Heaptalk, Jakarta — Meta announced its latest AI tool that generates audio and music from text-based user inputs, namely AudioCraft (08/02). The tool contains three open-source models, spanning MusicGen, AudioGen, and EnCodec.
In more detail, MusicGen has the ability to produce music from text prompts as it has been trained with Meta-owned and specifically licensed music. AudioGen can create audio from the text after being trained on public sound effects, such as a dog barking, cars honking, or footsteps on a wooden floor. Meanwhile, EnCodec decoder allows higher-quality music generation with fewer artifacts.
The company launched AudioCraft’s weights and code as open source for research purposes. “We’re open-sourcing these models, giving researchers and practitioners access so they can train their own models with their own datasets for the first time, and help advance the field of AI-generated audio and music,” Meta stated on its official blog.

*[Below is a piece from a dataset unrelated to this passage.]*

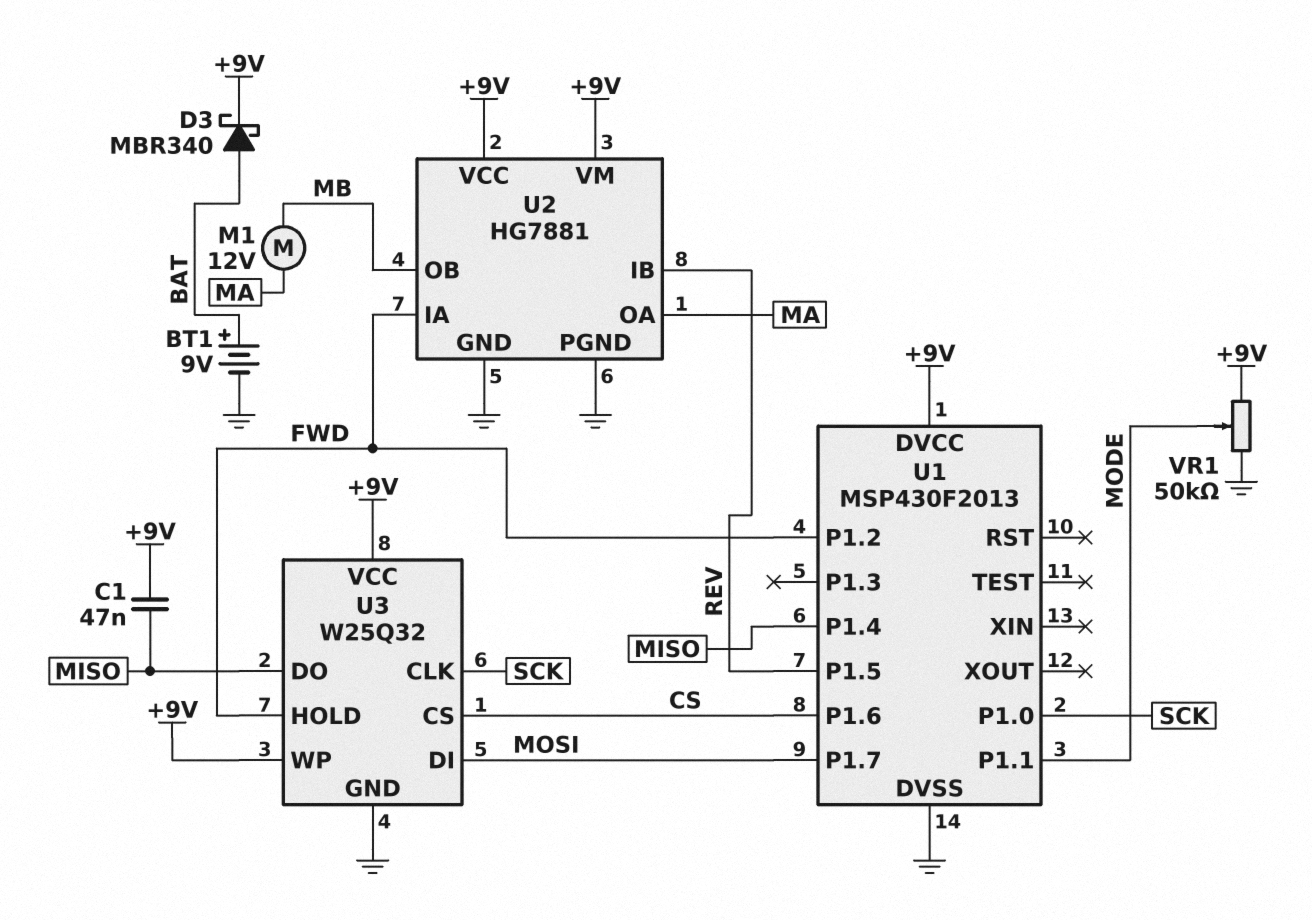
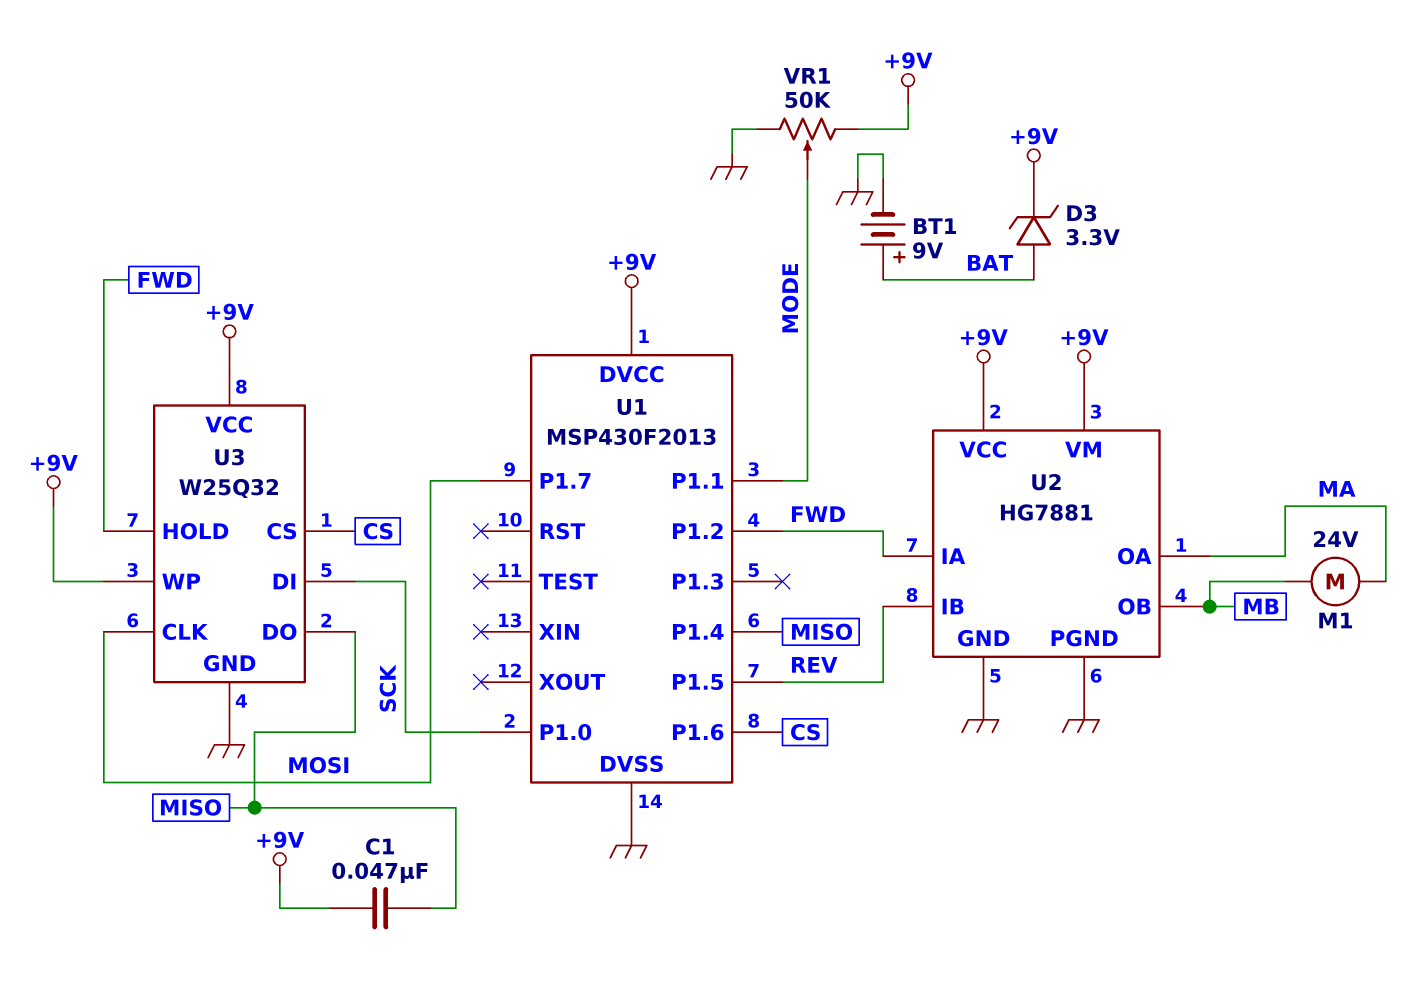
D3: schottky MBR340 (A BAT, K +9V) -> zener 3.3V (A BAT, K +9V)
M1: motor 12V (MA, MB) -> motor 24V (MA, MB)
U3 pin CLK: SCK -> MOSI
U3 pin DI: MOSI -> SCK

Turning into a new type of instrument such as the synthesizer
The development of this tool started from the lack of generative AI specifically for audio, while many have been launched for images, video, and text. Several parties have developed a similar model but Meta sees it is still complicated and not very open, making it difficult for the public to access.
To produce high-fidelity audio of any kind, Meta realized it needed complex modeling of signals and patterns at multiple scales. The company recognizes that music is the most challenging type of audio to produce since it is made up of local and distant patterns, ranging from tone strings to global musical structures with multiple instruments.
Further, MusicGen is expected to evolve into new types of instruments with more control, such as synthesizers. “Having a solid open-source foundation will foster innovation and complement the way we produce and listen to audio and music in the future. With even more controls, we think MusicGen can turn into a new type of instrument — just like synthesizers when they first appeared,” Meta concluded.